The Voice to Parliament, Karakoulakis says, is “simply about having a voice on issues affecting First Nations people”.
The lawyer has continually involved himself in Greek culture; this year, he had a “profound” experience with his father and partner at the Greek Orthodox Church for Anastasi.
Proud of both cultures
“I am proud of both worlds, and there is much similarity between both…so many cross-overs.”
His father, who is Greek, met his Aboriginal mother while working in a fashion store in Adelaide. Karakoulakis attended Flinders University and then made his way to Melbourne. He attributes his wife with wisdom, saying that she decided they move back to Adelaide in 2020 “just before Covid struck, and a month or two after arriving in Adelaide, Melbourne went into almost two-year lockdown.”
Karakoulakis did not grow up immersed in Aboriginal culture; that side of his life was something he began investigating as a teenager.

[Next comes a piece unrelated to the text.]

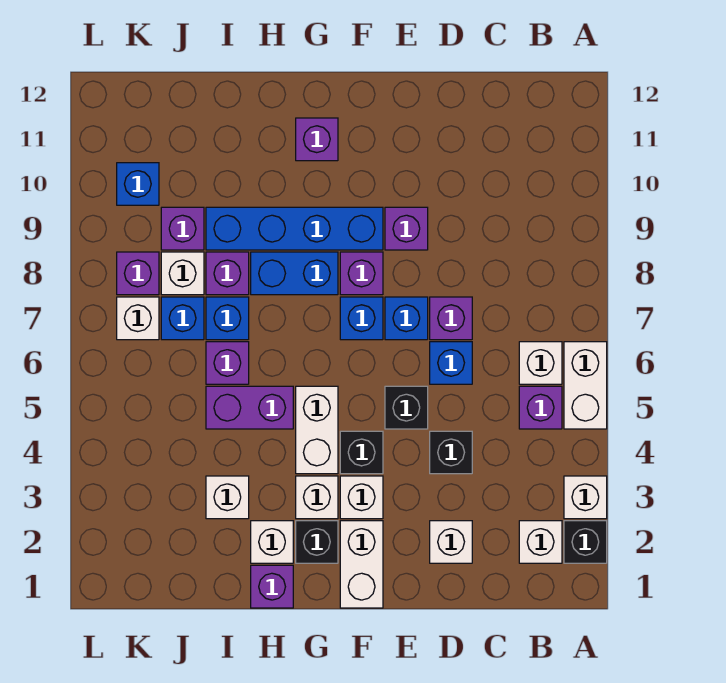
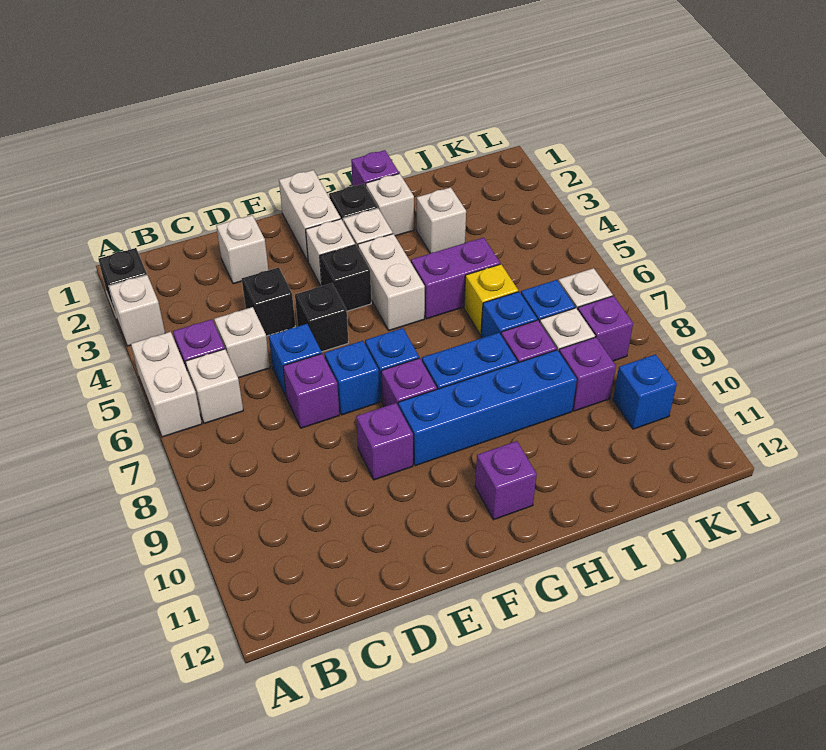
white brick B2 level 1 -> white brick C5 level 1
purple brick I6 level 1 -> yellow brick I6 level 1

Government policies such as removing Indigenous children from their families are one reason for many Indigenous people’s gaps in family histories.

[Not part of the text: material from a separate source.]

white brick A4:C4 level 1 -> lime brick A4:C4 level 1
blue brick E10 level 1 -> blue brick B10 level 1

“There was lots of separation, in my family, other Aboriginal families and Indigenous society through government policies – so I had to find out as I grew up.”
Seeking the intrinsic good through law
His passion for law began at a young age.
“I was around ten years old, walking with mum and dad down King William Road, [Adelaide], when I said, ‘Mum, dad, I want to be a lawyer’, I could see even then how laws impact on people’s lives.”
“As a lawyer, I have always believed that could make an impact and be a cause for good,” says Karakoulakis.
The lawyer seems guided by Aristotle’s ‘intrinsic good’ “I am motivated and moved with the view that I can do good through law.
The law, Karakoulakis says, “is not always able to deal with morality, with cultural issues, or what is wrong or right.”
“I battle to bring out the best outcomes based on law, and other times, I try to navigate the law, to use the law, to bring out the best possible moral outcome.”
The balance between rights and obligations at the core
AMK Law and Unearth Risk developed a governance program specifically for Aboriginal organisational boards for those purposes. “When you see the complexities and dynamics, also some of the wrongdoing that can occur in Aboriginal organisations, you realise they often arise due to misunderstanding of rights and obligations,” says Karakoulakis.
The Indigenous Greek legal expert says there can be “a big gap between black fella law and white legal systems” but quickly points to “some real similarity.”
“A careful application of ‘cultural principles can result, he says, in proper outcomes when it comes to Aboriginal boards and requirements for community service.”
While on the one hand, a lack of understanding might be an issue, other times, though, Aboriginal community obligations and Australian law are not entirely different”.
“Just as the legal system has laws governing directors and works within the Corporations Act, Aboriginal leaders act in the best interest of their mob.”
He reflects on a mentor and says he won’t forget,” The law is not perfect. Still, Australia has one of the better legal systems, and a good lawyer’s role is to try and get the best outcome for the right and moral cause operating in the law.
Matthew Karakoulakis is adamant that good and morality can be pursued and advanced through the law. He employs Greek and Aboriginal culture and virtues to create a better life for as Cicero said, ‘Law is the highest rationale.’